Telecommunications use of this $7 trillion dollar asset is a special and permanent use – not just the transitory use of the general public. Telecomm providers have a semi-exclusive, long-term use of particular portions of the public’s rights-of-way. Left to their own devices, broadband providers would transfer their costs of renting this real estate asset from company stockholders to City taxpayers. Local government needs the Administration’s support to ensure such a policy does not become a national practice.

IV. Myth Buster: Franchisee Fees do not retard deployment.
I would also like to put to rest the myth franchise fees and rights-of-way retard broadband deployment.

My community of Fairfax County, Virginia competes head to head for upscale, high-tech businesses and residences with Montgomery County MD. While Virginia does not permit franchise fees, the state of Maryland does.

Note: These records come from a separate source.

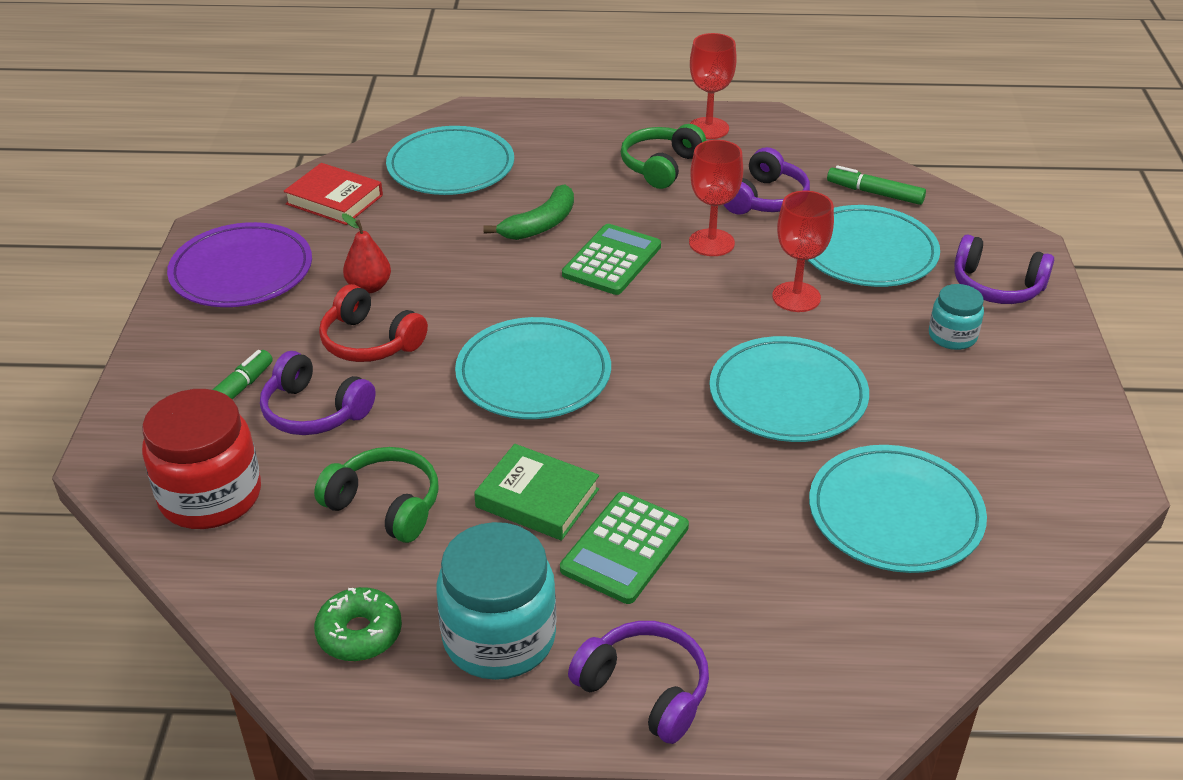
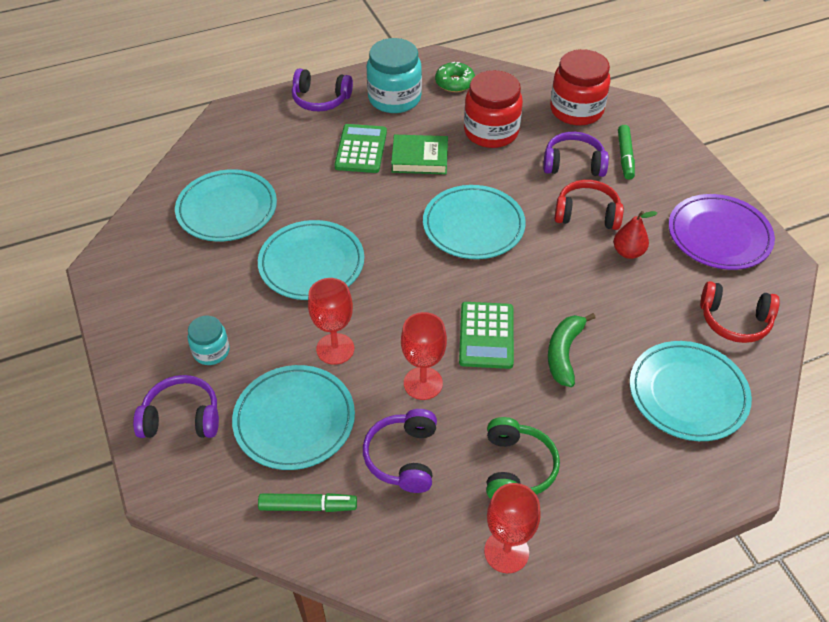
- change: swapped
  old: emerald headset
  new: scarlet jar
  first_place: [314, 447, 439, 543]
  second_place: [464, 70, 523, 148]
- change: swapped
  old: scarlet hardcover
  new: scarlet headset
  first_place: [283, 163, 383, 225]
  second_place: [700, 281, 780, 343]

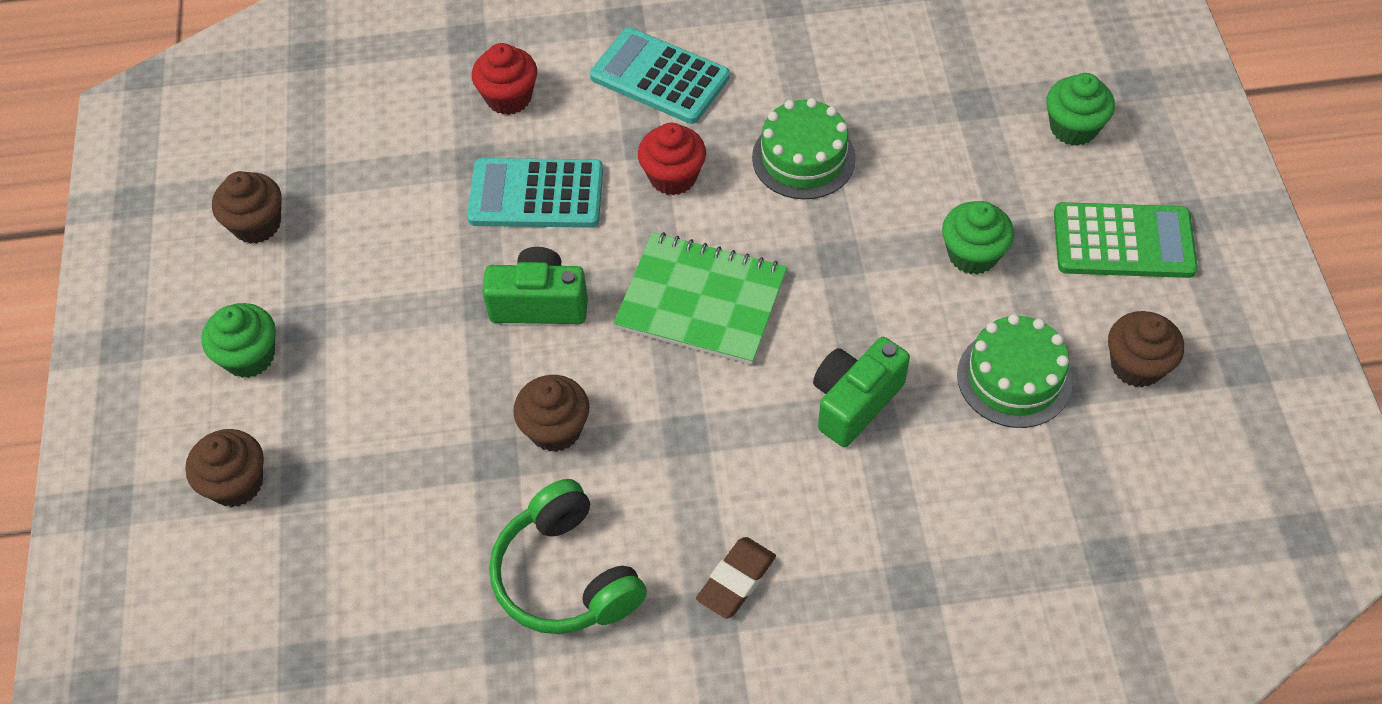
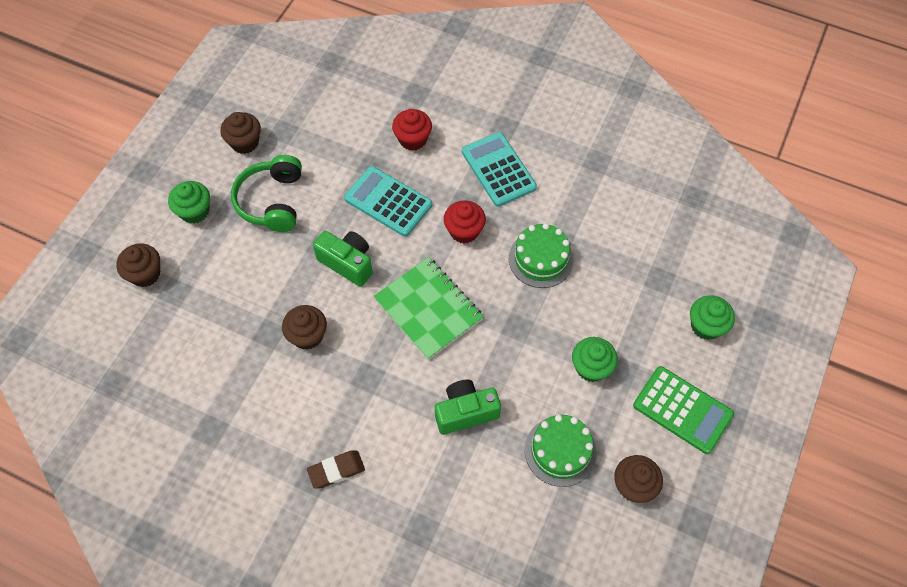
- change: shifted
  old: emerald headset
  first_place: [489, 479, 647, 634]
  second_place: [231, 155, 302, 232]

Montgomery County requires a 5% franchise fee from each new telecommunications entrant. Under state law Fairfax County can’t. Yet, there is substantial deployment of fiber in both counties with no significant difference in the amount or location. It is clear that the decision to deploy broadband is controlled by customer density and revenue potential, not by franchise fees.

V. Conclusion
On behalf of TeleCommUnity, I thank you for the opportunity to clarify that local government strongly supports the universal availability of affordable broadband access. Our experiences in partnering with the cable industry, such that by the end of this year over 90% of all cable homes will have access to broadband capacity should speak volumes to our commitment. Still, as the trustees of the public rights of way, and guardians of the local tax base, we can not support any national policy that promotes broadband deployment at any cost.

Thank you and I look forward to your questions.


Notes:

1. Local governments, particularly in time of national crisis, have a special governmental responsibility to protect the public health, safety and welfare associated with right-of-way use and occupancy. Local officials must enforce the terms and conditions of occupancy in this valuable and precious real estate to assure correct, decent, non-injurious behavior. They must adopt rules and have the ability to enforce those rules to correct tenant nuisances and impositions on third-party tenants and nearby property owners. When any right-of-way tenant, whether a telecommunications company or otherwise, fails to pay rent, disrupts the other tenants, or imposes unnecessary costs on other users and nearby property owners, local government must have the statutory and contractual authority to act.

2. See Fair Market Value Analysis For a Fiber Optic Cable Permit in National Marine Sanctuaries, National Oceanic and Atmospheric Administration (August 2001.) Assigning a value to the rights-of-way is not a case of first impression for federal, state or local government. Federal agencies such as the United States Department of Transportation, the U.S. Department of the Interior (Bureau of Land Management “BLM”), the United States Department of Agriculture (U.S. Forest Service) and the National Oceanic and Atmospheric Administration (“NOAA”) have all been actively engaged in assessing value for rights-of-way for years. Valuation of rights-of-way, and the requirement that government receive fair market value for their use, can be found in regulations (43 C.F.R. Sections 2803 and 2883) statutes, and case law. A whole industry has developed to provide federal, state, and local governments, as well as individual land-owners, with valuations of their rights-of-way. The public side of this industry can be found at the International Right of Way Association and the American Public Works Association. Private practitioners of evaluating and valuing rights-of-way may be found at the Appraisal Institute.